▶ SOURCE INFORMATION:
---
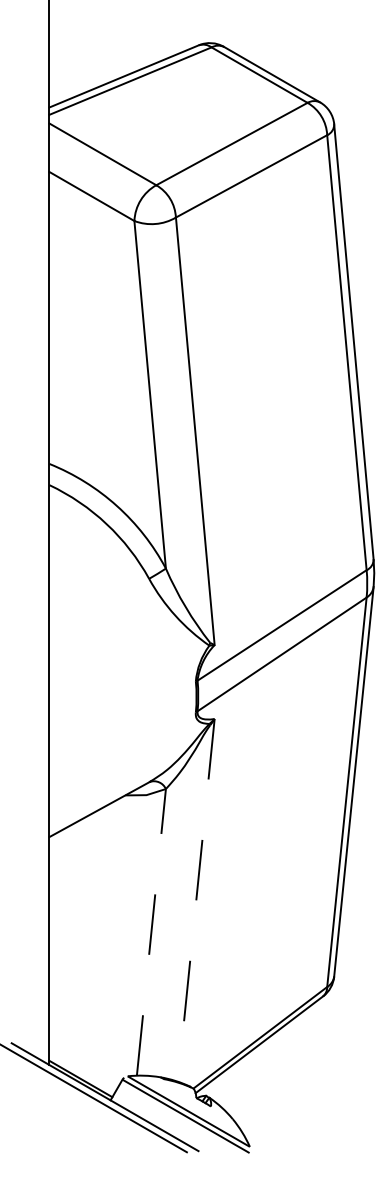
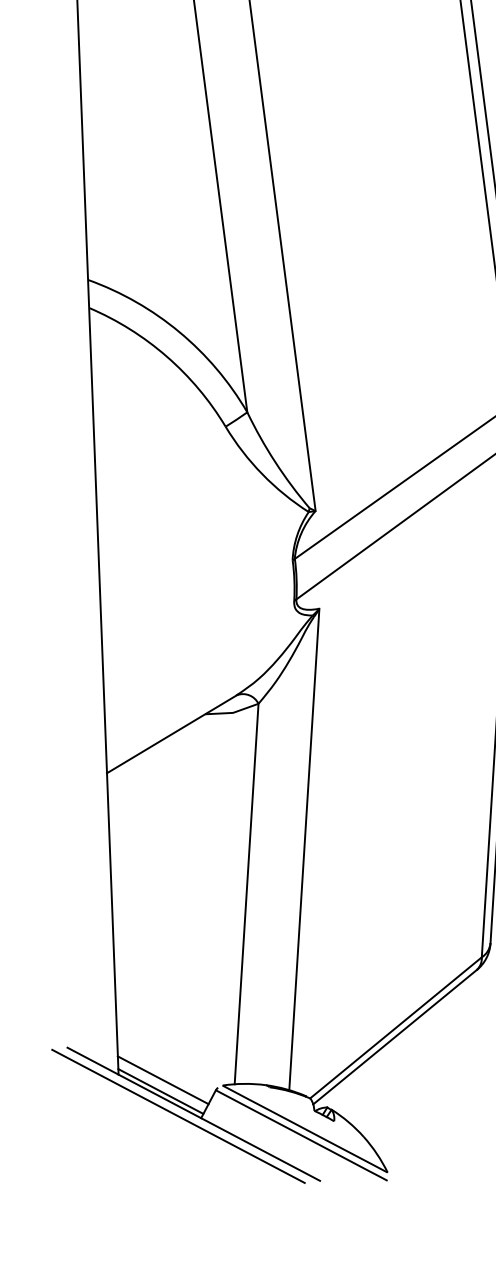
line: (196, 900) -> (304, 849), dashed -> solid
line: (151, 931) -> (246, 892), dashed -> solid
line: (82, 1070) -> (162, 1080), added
---
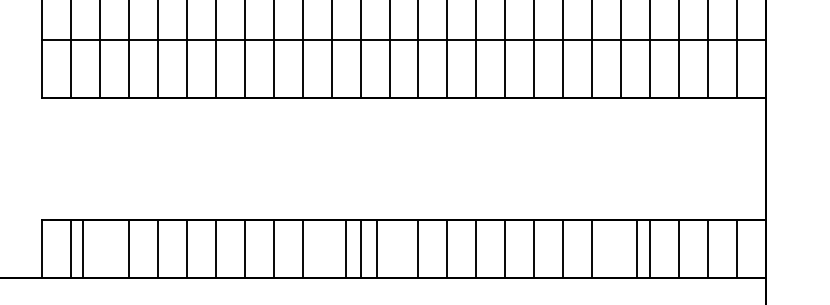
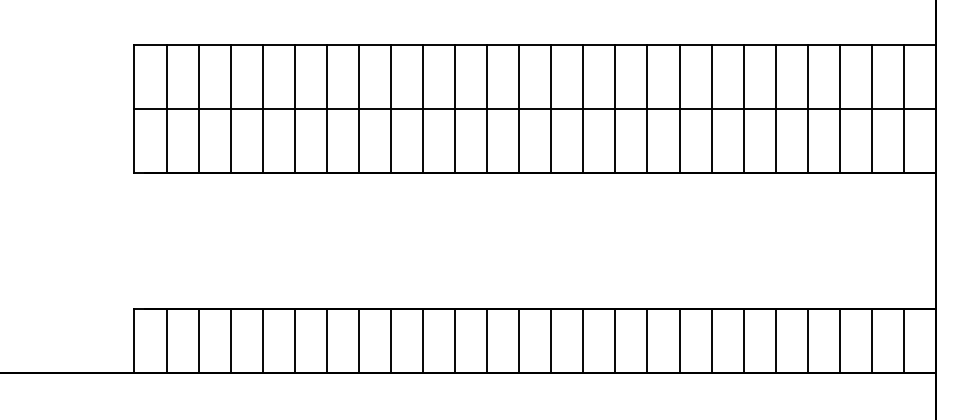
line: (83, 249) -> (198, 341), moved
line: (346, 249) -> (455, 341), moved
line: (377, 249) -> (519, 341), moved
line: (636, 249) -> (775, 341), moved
---
▶ WORK ORDER:
Would you output, from the records above, exactly the run of lines that starts at the line containing "line: (196, 900)" and ends at the line containing "line: (82, 1070) -> (162, 1080), added", and only that run?

▶ OUTPUT OF THE EXERCISE:
line: (196, 900) -> (304, 849), dashed -> solid
line: (151, 931) -> (246, 892), dashed -> solid
line: (82, 1070) -> (162, 1080), added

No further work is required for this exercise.